A certain anthem became No. 1 on the hit parade as U.S. athletes ran away with handfuls of early medals

There is a man who lives in Melbourne named Hicks. He is the leader of the Royal Australian Air Force Band and normally his repertory includes only such old standbys of the Empire as Waltzing Matilda and God Save the Queen, but of late Squadron Leader Hicks has forged to the front as one of the world's leading authorities on The Star-Spangled Banner. In the first two days of the 1956 Olympic Games he had to play the national anthem of the United States five times and when last seen was fast closing in upon the record now held by Miss Gladys Gooding who, during the baseball season, valiantly pumps the organ before Dodger games at Ebbets Field but by tradition must limit her performance to one rendition a day.

There were seven Olympic gold medals handed out in men's track and field on the first two days, and of these the U.S. collected five. They also collected three silver medals for second place and one bronze medal for third, and the latter wasn't really as shameful as it may sound in that particular event. Teammates had already won the first two places and the bronze medal was all that was left.

At this point the American approach may begin to sound a little greedy, but victories are what the Americans came down here for in the first place, and in the code of athletics they are simply living by a highly competitive golden rule. They couldn't disagree more with the foreign gentlemen who observed that "the only thing wrong with these Games is too bloody much Stars and Stripes."

But before American readers begin to burst with pride and others feel tempted to stop reading altogether, it might be wise to mention briefly the two victories that got away. In the 10,000-meter run, which became the most dramatic and colorful and exciting event of the opening days and is described at length by Roger Bannister (see page 16), a determined little runner from Soviet Russia named Vladimir Kuts simply ran off and hid from the rest of the world. But to Americans this only proved that if the U.S. has no distance man in the same class with Kuts, neither does anyone else, including the Russians.

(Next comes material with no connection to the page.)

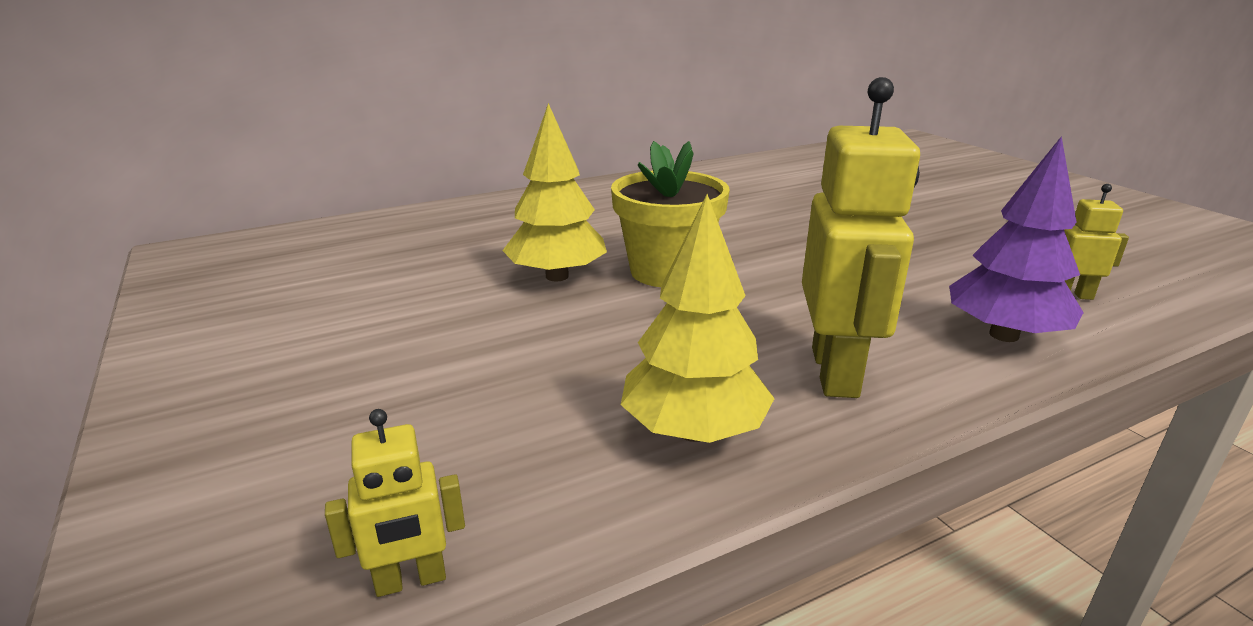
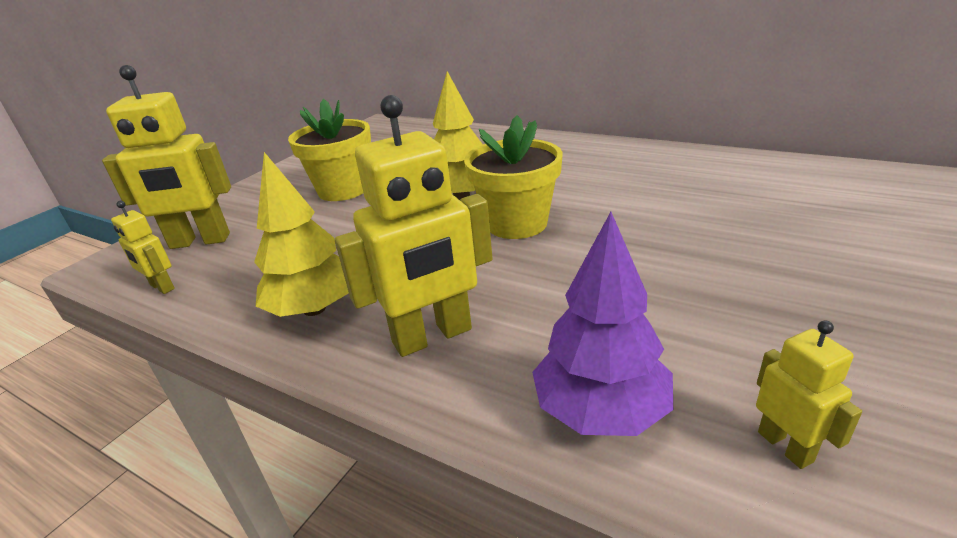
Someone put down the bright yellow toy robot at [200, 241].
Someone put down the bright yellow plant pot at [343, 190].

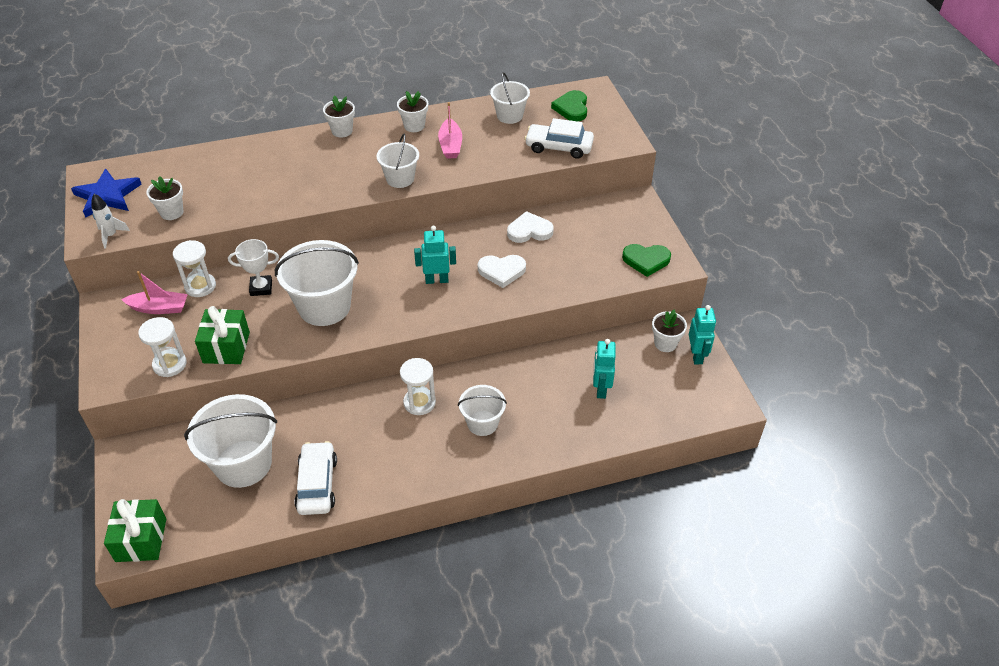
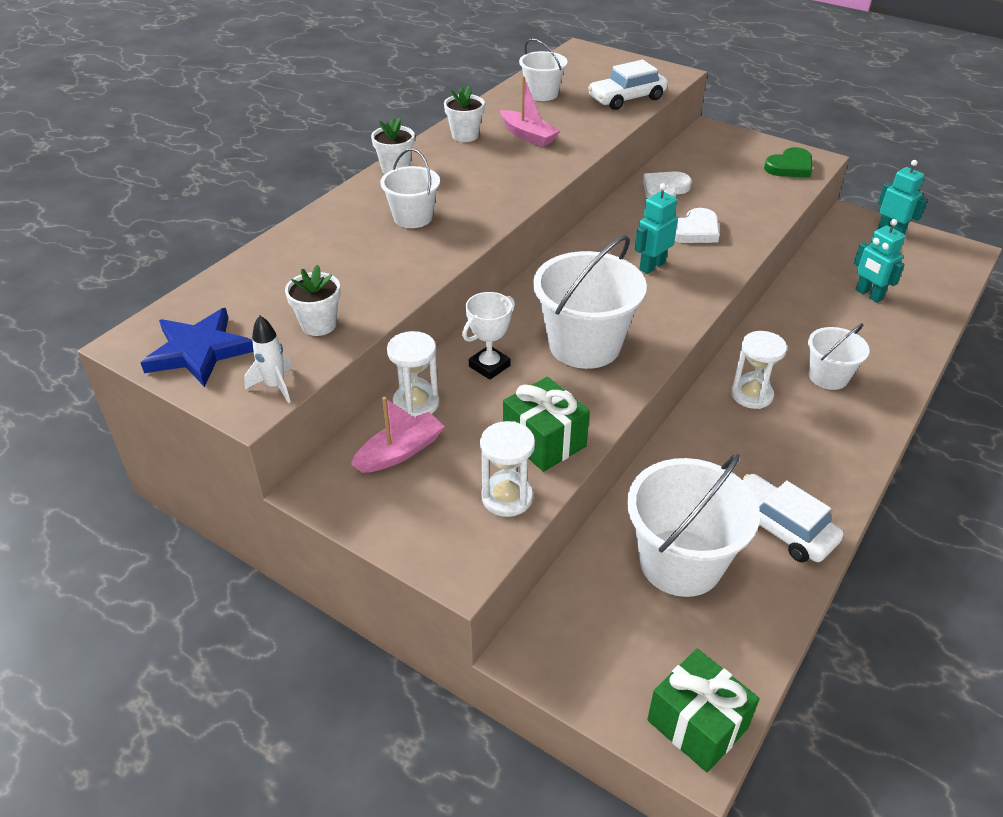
Someone took away the green heart at [572, 108].
Someone took away the white plant pot at [665, 343].
Someone carried the white sand bucket from [400, 179] to [413, 217].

The other non-U.S. champion was a New Zealander named Norman Richard Read who spent some 4½ hours of a dry, hot, windy day touring the streets of Melbourne only to end up right back where he started with a gold medal in the 50,000-meter walk. Read's victory may have been a surprise, or as much of a surprise as anything can be when one considers a pedestrian's chances these days, but otherwise the 1956 Olympics shaped up right from the start as an affair that was going to run strictly according to form.

Charlie Dumas, a 19-year-old citizen of Los Angeles, is the only man to have jumped seven feet and, although he didn't quite jump seven feet last Friday, he got close enough. He went over the bar at 6 feet 11¼ inches on his third try, while Chilla Porter, a bespectacled young Australian who had never come within three inches of that height in competition, couldn't quite make it and wound up second with an extremely fine showing of 6 feet 10½ inches. Third place went to Igor Kashkarov, who is a very fine high jumper but not quite good enough. So, after one desultory attempt at a world record in the fading twilight (he had already raised the Olympic mark by some three inches) Dumas allowed himself to be led off to the victory stand and there, flanked on his right by a slim young Australian and on his left by a sturdy young Russian, stood straight and quiet as Squadron Leader Hicks wound up the band and for the first time sent The Star-Spangled Banner rolling out across the vast green expanse of the Olympic stadium.

Saturday the tempo quickened. In the first race of the day, a semifinal heat of the 400-meter hurdles, 18-year-old Eddie Southern from Dallas, Texas whistled around the crushed brick track in 50.1 seconds to take seven-tenths of a second off the Olympic record. It was a beautiful exhibition but premature. In the finals two and a half hours later, it was Glenn Davis, the world record holder from Ohio, who ran the 50.1 and won the gold medal. Davis was in command all the way of a superbly planned and superbly executed race. Southern was second some seven yards back and Josh Culbreath, the third American, third. It was the exact order in which they finished last summer at the U.S. trials, and it was the first sweep of the 1956 Olympic Games for the U.S.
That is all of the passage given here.